Sunraizal confirmed that BPKP had issued an assignment letter to audit the performance of the Complete Systematic Land Registration (PTSL) program.

The BPKP audit will be conducted at ATR/BPN regional offices in 33 provinces of Indonesia.

Meanwhile, to audit the potential loss to the state is a type of specific purpose audit or investigative audit.

"Therefore, the news about the 12,000 (fictitious certificates) does not encourage BPKP to enter, but it will enter (audit) throughout Indonesia," he said.

Previously, Deputy Chairman of Commission II of the DPR RI, Junimart Girsang, in a working meeting with the Ministry of ATR/BPN, stated that there were allegations that 12,000 PTSL program land certificates in North Sumatra were distributed to fictitious recipients.

Sunrizal explained that there were differences in the language used by members of the DPR and the Ministry of ATR/BPN at the meeting.

The Ministry of ATR/BPN explained that as many as 12 thousand land certificates were distributed to fictitious recipients but had not been submitted to the recipients and were still kept by BPN.

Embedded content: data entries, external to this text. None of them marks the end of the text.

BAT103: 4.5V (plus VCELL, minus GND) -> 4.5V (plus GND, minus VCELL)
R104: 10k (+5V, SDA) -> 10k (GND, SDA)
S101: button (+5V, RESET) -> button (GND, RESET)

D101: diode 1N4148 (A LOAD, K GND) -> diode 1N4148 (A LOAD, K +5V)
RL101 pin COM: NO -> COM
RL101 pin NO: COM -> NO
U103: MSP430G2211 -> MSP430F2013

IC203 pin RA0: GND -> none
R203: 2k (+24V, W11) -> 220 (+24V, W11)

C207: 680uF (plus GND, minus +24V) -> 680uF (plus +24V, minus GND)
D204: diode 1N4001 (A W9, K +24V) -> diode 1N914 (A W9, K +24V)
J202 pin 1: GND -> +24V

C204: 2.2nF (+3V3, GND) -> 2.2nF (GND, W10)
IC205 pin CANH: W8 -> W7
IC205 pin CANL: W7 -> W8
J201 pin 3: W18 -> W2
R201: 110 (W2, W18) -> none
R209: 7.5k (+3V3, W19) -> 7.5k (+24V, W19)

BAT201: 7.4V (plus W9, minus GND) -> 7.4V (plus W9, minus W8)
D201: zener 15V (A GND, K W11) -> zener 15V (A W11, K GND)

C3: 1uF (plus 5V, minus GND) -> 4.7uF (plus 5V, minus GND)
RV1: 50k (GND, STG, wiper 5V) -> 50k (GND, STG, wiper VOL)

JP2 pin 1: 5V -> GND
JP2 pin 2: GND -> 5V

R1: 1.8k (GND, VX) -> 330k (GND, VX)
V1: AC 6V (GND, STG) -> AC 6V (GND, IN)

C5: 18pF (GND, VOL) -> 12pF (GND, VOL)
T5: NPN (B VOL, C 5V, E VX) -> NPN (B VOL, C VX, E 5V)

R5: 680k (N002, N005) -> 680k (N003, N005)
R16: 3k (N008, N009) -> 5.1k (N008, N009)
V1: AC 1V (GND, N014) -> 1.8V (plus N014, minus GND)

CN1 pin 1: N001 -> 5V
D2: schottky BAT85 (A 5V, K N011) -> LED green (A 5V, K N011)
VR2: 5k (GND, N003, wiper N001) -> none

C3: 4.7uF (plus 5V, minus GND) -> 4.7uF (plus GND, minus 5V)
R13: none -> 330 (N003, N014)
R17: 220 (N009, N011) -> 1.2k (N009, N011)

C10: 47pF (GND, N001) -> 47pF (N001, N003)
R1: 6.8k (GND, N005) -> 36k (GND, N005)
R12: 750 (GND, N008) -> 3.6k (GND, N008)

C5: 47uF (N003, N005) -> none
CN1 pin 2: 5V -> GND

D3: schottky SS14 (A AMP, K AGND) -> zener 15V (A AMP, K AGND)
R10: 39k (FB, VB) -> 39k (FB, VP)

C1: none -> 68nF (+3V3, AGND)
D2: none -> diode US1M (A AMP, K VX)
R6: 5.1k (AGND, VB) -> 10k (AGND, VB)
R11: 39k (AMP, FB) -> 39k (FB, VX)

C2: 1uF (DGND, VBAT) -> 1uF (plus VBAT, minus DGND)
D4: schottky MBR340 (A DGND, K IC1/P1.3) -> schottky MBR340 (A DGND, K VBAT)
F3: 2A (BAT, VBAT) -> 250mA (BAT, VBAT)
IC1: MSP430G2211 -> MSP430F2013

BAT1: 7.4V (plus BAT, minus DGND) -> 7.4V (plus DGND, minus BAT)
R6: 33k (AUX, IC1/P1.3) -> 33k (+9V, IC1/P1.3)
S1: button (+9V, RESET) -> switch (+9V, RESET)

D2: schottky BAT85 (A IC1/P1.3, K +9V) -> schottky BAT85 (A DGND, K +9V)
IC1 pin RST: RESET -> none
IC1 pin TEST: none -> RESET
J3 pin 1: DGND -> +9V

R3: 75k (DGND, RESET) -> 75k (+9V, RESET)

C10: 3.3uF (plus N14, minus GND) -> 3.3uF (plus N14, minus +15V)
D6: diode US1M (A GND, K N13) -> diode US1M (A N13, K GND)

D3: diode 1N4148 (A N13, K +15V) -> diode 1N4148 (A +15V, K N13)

Sunraizal explained the reason that more than 12 thousand certificates from the Complete Systematic Land Registration (PTSL) program had not been submitted to the recipients because there were several obstacles.

"There are various models. Some of the data that became the source of the certificate issuance has not been submitted by the applicant, then the owner is outside the city of Medan or outside Deli Serdang so it is difficult to contact. Some certificates have been made but have not been distributed, the person is not there," he said.

In addition, there are also recipients of PTSL program land certificates who object to paying the Land and Building Rights Acquisition Fee (BPHTB), recipients who from the start were not willing to participate in the PTSL program, overlapping plots of land with other areas and so on.